The AI used today is still weak
Although research in the field of artificial intelligence is making rapid progress through projects such as these, truly autonomous systems and machines will not be common anytime soon. This is confirmed by Professor Raúl Rojas.
The specialist in artificial neural networks founded the AI working group at FU Berlin in 1989 and thus laid the foundations for the work of the Dahlem Center for Machine Learning and Robotics. "The artificial intelligence used today is purely data-driven, so-called weak AI. We are still a long way from strong, self-learning, and acting AI," the AI expert says, adding: "Artificial intelligence can currently be nothing more than an assistance system for humans, because data-driven approaches work differently than the human brain. We still have to do the mental work."
Autonomous vehicles will come with certainty
Alexa, Siri, and Roomba: weak AI can be found in almost every household. Artificial Intelligence helps physicians compare X-rays and blood counts and many factories already use robots. Intelligent parking and driving assistance systems are already integrated into most cars today. But the use of strong AI is still a long way off. "Autonomous vehicles will surely come. The question is when. Personally,
I think it will take at least 20 more years before we see self-driving cars in the streets," said Professor Daniel Göhring, who heads the Autonomous Vehicles Working Group at DCMLR together with Raúl Rojas.

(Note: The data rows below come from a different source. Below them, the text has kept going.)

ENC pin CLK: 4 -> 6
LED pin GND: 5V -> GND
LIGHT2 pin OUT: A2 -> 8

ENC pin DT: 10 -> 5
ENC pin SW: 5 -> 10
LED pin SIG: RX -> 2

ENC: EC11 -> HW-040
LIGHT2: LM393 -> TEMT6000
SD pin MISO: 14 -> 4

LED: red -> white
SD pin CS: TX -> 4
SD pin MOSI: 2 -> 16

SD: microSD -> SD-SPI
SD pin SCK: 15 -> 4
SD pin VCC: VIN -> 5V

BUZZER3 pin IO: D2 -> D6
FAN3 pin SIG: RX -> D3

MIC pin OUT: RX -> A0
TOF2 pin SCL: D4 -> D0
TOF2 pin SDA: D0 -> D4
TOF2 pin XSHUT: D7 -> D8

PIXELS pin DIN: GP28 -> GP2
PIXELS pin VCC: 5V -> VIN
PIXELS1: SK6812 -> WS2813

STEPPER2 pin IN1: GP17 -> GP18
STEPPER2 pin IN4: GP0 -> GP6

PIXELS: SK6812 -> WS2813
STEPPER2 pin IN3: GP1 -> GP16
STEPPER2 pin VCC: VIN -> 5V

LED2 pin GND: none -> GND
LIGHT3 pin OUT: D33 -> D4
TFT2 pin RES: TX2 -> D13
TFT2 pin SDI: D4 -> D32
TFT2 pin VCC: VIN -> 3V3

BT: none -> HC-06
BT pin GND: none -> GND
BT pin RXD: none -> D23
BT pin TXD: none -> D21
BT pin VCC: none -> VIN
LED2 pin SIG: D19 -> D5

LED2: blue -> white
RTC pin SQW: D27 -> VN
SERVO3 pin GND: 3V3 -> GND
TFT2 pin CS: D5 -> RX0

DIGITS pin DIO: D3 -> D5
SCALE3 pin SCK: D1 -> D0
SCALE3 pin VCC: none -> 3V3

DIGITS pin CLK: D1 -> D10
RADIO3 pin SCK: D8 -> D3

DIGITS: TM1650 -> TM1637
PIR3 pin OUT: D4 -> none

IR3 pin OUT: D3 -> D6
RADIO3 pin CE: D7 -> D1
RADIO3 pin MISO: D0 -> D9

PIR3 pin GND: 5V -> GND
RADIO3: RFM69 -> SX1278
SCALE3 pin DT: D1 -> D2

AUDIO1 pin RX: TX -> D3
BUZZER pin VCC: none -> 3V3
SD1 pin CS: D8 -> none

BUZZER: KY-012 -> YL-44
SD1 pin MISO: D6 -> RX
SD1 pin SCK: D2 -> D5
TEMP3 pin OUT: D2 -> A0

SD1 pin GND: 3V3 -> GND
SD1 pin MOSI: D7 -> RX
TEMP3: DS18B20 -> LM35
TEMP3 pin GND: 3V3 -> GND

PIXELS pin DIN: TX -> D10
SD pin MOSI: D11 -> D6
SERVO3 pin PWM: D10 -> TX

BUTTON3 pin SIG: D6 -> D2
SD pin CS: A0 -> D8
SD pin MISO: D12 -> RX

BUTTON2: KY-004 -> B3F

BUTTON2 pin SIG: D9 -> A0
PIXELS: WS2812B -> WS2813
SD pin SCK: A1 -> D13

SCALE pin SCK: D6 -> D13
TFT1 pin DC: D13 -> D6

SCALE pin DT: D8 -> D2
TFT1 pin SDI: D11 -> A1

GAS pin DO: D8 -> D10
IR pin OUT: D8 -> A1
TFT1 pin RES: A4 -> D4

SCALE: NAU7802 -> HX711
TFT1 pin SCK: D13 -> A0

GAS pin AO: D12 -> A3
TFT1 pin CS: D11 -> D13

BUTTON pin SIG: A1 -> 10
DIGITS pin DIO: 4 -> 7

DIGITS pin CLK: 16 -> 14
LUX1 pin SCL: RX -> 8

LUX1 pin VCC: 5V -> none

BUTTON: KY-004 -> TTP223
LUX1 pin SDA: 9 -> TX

"MadeInGermany:" the autonomous test vehicle
Daniel Göhring speaks from experience. Since 2011, both an electric car and a Passat converted into autonomous vehicles in cooperation with VW research have been traveling on defined test tracks through Berlin. One of these is the test field of the Berlin " Safe Automated and Connected Driving" (SAFARI) research and development project at digital city traffic test field in Berlin-Reinickendorf.
The Passat named "MadeInGermany" is equipped with laser sensors, cameras, GPS, accelerometers, and radar. So-called sensor fusion, which compares data from different sensor sources in real time, allows the car to drive autonomously and react quickly and precisely to control commands from the computer.
Trees as additional landmarks
In addition to GPS data, the vehicle orients itself primarily on distinctive road markings such as trees. The car can already communicate with the traffic lights in the Reinickendorf test field via a communication interface. Nevertheless, for safety reasons, there is a driver on hand ready to take the wheel at any time. In addition, a co-pilot always has the calculations of the central computer in view while driving.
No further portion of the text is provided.